A la fin du XVIè siècle Izumo no Okuni, une femme, invente un style de danse « de manière extravertie et suggestive ». Kabuki féminin, mais aussi kabuki des prostituées, le style sera interdit au Japon en 1629 et remplacé par de jeunes hommes, mais sera aussi interdit avant de prendre sa forme actuelle avec des comédiens hommes adultes. L’étymologie des idéogrammes associe chant, danse et jeu de scène à ce spectacle.
Chef d’oeuvre du patrimoine oral et immatériel de l’humanité, le kabuki est désormais classé (depuis 2005) au patrimoine culturel de l’Unesco. La fondation Yves Saint Laurent rend hommage à ces costumes avec les pièces de la Shôchiku Costume Co. qui a rassemblé pièces historiques et créations contemporaines.
En préface, Robert Wilson pose l’attention entre les similarités qu’il y eut au départ (sans être une influence puisqu’il ne connaissait pas le kabuki) entre son travail sur Le Regard du sourd en 1971 et le monde du théâtre japonais. « Parmi les choses qui ont réellement eu une influence sur moi il y a bien sûr le fait de changer de décor devant le public, l’habillage et le déshabillage sur scène, et le retrait des accessoires par des gens vêtus de noir censés être invisibles. J’ai été fasciné par la superposition des costumes les uns sur les autres, et par l’accessoiriste qui retirait le premier costume de l’acteur sous le regard des spectateurs. » Depuis Bob Wilson a tissé des liens avec des acteurs de kabuki dont Bandô Tamasaburô V. Ce monde de conventions très claires dans le théâtre japonais a trouvé un écho chez le metteur en scène.
Vêtement de forme très épurée, le kimono varie légèrement sur la longueur des manches (les manches longues des furisode sont des modèles pour jeunes filles, ainsi le personnage de Fuji Musume (jeune fille aux glycines), mais sinon, c’est tout le détail des broderies, la complexité des teintures qui lui donnent sa richesse. Au XVIIIe les vêtements du kabuki tombèrent aussi sous le coup de lois somptuaires et les modèles se simplifièrent avec du coton brodé. Les vêtements ne devaient pas trop imiter la qualité des tenues des nobles. Tout un jeu d’astuces, d’exagération de motifs a compensé les interdictions.

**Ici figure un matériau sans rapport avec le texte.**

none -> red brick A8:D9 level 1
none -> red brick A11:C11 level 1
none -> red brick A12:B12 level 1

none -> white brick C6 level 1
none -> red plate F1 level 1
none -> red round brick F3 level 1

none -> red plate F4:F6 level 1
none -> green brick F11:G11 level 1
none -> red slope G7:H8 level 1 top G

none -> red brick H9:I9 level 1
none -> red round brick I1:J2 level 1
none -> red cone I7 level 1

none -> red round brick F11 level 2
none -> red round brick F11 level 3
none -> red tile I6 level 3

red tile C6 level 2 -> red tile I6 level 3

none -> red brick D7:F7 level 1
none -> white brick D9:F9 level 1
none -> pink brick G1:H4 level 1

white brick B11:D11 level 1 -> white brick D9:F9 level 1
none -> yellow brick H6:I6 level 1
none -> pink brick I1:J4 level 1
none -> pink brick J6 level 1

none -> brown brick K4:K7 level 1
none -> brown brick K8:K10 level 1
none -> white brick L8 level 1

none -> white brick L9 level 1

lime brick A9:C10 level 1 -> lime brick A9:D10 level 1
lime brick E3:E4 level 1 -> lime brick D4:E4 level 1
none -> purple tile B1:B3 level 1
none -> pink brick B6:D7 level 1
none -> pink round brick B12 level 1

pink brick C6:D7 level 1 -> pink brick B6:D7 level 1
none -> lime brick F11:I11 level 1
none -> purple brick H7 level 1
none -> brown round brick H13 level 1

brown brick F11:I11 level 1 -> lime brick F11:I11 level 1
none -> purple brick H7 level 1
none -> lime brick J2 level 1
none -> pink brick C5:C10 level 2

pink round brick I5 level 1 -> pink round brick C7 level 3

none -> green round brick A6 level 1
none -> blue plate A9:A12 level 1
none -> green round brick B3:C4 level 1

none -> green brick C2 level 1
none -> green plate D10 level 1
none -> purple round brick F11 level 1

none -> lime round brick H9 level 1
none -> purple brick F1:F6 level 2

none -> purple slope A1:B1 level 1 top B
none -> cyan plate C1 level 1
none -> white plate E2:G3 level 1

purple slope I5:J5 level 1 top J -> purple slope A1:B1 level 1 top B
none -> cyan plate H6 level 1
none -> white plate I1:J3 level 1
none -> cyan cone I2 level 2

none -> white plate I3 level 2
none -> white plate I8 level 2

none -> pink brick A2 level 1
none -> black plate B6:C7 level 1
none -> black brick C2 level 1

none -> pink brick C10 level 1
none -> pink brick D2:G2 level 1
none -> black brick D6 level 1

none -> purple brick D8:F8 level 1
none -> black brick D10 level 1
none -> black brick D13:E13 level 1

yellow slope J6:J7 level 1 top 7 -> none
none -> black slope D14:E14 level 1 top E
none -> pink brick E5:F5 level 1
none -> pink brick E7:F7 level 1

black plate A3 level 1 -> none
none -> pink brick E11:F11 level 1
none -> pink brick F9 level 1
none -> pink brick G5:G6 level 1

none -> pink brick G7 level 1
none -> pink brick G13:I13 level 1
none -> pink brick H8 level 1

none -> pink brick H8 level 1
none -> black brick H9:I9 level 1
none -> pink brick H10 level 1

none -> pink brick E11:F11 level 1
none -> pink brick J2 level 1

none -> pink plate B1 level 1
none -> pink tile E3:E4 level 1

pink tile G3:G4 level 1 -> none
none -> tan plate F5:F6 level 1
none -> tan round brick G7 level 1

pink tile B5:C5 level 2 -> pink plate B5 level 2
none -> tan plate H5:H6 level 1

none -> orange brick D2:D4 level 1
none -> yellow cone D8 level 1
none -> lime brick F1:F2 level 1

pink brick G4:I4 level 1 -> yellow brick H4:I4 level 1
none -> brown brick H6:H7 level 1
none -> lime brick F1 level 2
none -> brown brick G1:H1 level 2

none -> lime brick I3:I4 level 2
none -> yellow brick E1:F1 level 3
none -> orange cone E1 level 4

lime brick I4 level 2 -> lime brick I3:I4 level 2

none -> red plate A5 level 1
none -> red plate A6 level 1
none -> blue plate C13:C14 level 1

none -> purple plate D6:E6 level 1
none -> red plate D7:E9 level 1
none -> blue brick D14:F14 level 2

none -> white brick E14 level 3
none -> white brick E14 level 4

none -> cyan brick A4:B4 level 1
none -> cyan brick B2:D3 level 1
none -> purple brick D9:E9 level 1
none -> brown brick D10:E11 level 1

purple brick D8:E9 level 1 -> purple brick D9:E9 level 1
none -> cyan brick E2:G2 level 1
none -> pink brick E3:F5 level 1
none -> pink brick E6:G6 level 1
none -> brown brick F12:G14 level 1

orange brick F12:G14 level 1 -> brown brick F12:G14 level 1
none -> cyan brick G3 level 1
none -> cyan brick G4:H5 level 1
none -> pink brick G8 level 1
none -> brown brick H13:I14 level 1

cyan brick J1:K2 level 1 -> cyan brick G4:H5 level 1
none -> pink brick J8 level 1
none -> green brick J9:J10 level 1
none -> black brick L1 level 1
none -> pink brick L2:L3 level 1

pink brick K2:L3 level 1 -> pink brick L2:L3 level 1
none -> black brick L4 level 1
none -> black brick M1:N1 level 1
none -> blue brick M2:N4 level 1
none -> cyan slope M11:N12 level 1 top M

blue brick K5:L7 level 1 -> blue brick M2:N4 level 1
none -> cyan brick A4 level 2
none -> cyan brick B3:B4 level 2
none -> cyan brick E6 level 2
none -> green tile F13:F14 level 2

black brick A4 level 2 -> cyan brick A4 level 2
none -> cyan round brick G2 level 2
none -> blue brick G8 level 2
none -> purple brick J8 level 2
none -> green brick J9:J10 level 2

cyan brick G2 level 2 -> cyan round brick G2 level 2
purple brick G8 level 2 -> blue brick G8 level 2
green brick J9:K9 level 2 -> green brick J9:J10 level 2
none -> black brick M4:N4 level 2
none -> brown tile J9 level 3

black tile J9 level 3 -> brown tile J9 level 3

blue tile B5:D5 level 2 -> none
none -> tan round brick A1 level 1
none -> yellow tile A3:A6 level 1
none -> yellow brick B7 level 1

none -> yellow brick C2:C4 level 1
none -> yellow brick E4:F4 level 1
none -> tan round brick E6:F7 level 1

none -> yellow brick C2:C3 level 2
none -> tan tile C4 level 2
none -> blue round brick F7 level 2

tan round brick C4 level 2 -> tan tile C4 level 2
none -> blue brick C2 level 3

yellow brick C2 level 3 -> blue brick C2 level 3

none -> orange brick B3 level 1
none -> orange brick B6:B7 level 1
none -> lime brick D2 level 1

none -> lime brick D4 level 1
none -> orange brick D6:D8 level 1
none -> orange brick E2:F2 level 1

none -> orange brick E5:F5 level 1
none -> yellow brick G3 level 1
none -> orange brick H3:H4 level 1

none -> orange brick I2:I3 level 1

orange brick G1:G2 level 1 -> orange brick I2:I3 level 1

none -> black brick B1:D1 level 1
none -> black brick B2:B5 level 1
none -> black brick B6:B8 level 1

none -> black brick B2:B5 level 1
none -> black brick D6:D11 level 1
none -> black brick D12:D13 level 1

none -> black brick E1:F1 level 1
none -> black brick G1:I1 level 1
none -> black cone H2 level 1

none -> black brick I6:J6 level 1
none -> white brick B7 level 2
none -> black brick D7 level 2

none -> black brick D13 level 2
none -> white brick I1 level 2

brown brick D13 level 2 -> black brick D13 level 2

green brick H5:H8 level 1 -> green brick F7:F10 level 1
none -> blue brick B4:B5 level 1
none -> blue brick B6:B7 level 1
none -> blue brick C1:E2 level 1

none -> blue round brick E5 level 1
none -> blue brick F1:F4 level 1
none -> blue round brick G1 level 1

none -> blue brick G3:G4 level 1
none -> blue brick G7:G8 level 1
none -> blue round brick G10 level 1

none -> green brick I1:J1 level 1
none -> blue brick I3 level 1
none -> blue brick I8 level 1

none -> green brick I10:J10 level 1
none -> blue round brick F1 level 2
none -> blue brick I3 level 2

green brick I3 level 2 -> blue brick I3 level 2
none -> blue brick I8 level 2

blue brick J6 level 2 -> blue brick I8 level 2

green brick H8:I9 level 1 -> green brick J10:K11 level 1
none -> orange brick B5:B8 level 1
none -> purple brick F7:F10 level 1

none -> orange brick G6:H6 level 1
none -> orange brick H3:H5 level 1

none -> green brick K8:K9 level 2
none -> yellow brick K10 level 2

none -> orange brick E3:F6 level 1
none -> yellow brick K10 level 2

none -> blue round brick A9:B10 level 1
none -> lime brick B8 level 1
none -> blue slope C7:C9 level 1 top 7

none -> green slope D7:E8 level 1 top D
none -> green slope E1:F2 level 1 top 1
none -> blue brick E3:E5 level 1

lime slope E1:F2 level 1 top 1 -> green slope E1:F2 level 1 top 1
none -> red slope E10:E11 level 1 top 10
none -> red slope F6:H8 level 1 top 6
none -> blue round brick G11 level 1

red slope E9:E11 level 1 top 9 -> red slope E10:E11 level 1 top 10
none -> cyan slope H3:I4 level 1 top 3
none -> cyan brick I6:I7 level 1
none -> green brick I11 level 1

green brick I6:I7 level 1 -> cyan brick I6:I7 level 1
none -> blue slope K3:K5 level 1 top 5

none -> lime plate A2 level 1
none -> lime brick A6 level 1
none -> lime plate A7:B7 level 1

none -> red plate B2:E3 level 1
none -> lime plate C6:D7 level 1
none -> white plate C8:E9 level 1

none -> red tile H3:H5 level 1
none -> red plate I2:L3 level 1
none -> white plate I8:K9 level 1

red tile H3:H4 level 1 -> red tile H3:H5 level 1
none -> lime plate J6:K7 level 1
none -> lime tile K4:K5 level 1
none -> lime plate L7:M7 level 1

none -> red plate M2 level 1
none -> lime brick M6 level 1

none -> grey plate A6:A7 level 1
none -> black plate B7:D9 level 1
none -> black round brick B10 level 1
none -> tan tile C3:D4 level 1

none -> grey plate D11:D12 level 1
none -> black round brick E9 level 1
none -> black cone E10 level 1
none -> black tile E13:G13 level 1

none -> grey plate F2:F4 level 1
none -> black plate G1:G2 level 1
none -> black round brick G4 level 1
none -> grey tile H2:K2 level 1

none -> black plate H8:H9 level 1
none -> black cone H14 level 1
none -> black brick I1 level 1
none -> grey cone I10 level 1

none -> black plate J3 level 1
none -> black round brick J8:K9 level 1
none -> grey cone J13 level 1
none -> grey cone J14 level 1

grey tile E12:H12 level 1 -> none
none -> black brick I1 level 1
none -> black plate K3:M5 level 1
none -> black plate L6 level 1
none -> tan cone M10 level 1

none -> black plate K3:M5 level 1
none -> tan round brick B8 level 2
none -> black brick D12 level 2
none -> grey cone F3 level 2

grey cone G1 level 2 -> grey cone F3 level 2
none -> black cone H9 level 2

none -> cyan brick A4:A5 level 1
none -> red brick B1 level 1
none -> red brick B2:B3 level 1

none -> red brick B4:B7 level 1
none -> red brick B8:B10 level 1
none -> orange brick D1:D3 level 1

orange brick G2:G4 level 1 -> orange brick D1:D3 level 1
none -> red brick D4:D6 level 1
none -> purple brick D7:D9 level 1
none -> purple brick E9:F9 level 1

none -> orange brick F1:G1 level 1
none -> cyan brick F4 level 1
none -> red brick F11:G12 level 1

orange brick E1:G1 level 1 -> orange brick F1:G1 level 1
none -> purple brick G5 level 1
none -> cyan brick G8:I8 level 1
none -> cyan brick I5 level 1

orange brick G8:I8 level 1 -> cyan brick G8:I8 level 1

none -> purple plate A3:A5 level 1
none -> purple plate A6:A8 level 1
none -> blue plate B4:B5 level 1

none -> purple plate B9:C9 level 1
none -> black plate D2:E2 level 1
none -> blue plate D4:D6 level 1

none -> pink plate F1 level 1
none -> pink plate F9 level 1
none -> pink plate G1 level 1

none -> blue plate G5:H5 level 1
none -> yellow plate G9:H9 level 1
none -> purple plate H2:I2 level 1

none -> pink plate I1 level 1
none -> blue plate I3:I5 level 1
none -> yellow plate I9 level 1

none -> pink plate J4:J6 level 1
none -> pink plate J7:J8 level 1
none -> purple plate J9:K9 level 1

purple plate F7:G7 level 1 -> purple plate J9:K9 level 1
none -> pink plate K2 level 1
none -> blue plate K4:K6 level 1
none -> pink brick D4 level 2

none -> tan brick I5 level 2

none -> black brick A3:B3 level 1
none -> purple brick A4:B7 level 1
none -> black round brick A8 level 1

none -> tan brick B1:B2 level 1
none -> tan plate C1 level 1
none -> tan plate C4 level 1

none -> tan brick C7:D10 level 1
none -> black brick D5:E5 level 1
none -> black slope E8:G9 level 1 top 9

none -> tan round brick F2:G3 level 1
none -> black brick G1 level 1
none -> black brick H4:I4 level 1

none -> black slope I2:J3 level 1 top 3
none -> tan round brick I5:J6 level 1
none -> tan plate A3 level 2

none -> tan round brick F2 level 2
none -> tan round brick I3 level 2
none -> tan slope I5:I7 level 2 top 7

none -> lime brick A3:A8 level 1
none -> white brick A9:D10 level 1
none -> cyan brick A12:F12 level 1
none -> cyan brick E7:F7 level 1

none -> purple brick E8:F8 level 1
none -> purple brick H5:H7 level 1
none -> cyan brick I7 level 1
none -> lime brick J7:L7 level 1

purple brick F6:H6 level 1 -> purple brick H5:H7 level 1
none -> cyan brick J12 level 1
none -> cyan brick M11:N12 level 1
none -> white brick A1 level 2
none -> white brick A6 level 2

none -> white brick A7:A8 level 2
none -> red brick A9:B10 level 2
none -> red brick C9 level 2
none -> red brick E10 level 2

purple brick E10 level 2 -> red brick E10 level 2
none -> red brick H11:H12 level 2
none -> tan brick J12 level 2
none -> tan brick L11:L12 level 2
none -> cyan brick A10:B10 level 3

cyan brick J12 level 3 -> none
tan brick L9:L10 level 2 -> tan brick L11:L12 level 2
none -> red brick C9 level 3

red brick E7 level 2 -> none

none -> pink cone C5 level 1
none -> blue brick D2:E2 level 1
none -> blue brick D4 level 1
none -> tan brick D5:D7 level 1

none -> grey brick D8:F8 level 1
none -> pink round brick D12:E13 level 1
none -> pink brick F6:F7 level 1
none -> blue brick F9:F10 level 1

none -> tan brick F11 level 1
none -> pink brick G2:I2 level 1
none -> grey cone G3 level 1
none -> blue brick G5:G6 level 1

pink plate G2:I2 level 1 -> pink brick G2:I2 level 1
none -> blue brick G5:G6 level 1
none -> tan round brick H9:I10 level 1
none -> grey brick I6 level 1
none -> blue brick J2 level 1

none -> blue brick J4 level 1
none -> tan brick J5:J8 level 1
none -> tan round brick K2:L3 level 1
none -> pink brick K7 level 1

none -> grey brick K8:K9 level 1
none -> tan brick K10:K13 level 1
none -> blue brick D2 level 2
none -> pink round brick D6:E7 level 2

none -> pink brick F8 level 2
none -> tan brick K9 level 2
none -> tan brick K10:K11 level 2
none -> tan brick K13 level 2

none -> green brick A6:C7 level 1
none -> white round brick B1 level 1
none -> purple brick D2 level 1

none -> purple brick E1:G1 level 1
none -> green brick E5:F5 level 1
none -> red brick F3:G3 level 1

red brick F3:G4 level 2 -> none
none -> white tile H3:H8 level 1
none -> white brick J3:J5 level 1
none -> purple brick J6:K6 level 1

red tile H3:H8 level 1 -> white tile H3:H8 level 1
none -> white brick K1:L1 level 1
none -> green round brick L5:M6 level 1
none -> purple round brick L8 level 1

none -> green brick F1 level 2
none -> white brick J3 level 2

La variété des motifs donne aussi à voir la nature telle que les Japonais la représentait avec ses symboles et aussi les événements historiques qui ont été utilisés en guise d’inspiration du théâtre kabuki. Autour des kimonos sont présentés des accessoires (ombrelles, getas, éventails) et des estampes.
Sur l’exposition plane la délicieuse ombre du japonisme quand les Européens ont découvert les estampes et les kimonos notamment chez Bing à la fin du XIXè siècle. Les artistes post-impressionnistes furent influencés par les cadrages des estampes, les motifs. En mode, le japonisme a régulièrement des résurgences chez les créateurs : Yves Saint Laurent, John Galliano, Cacharel, Alexandre Mc Queen,… ou encore Yohji Yamamoto.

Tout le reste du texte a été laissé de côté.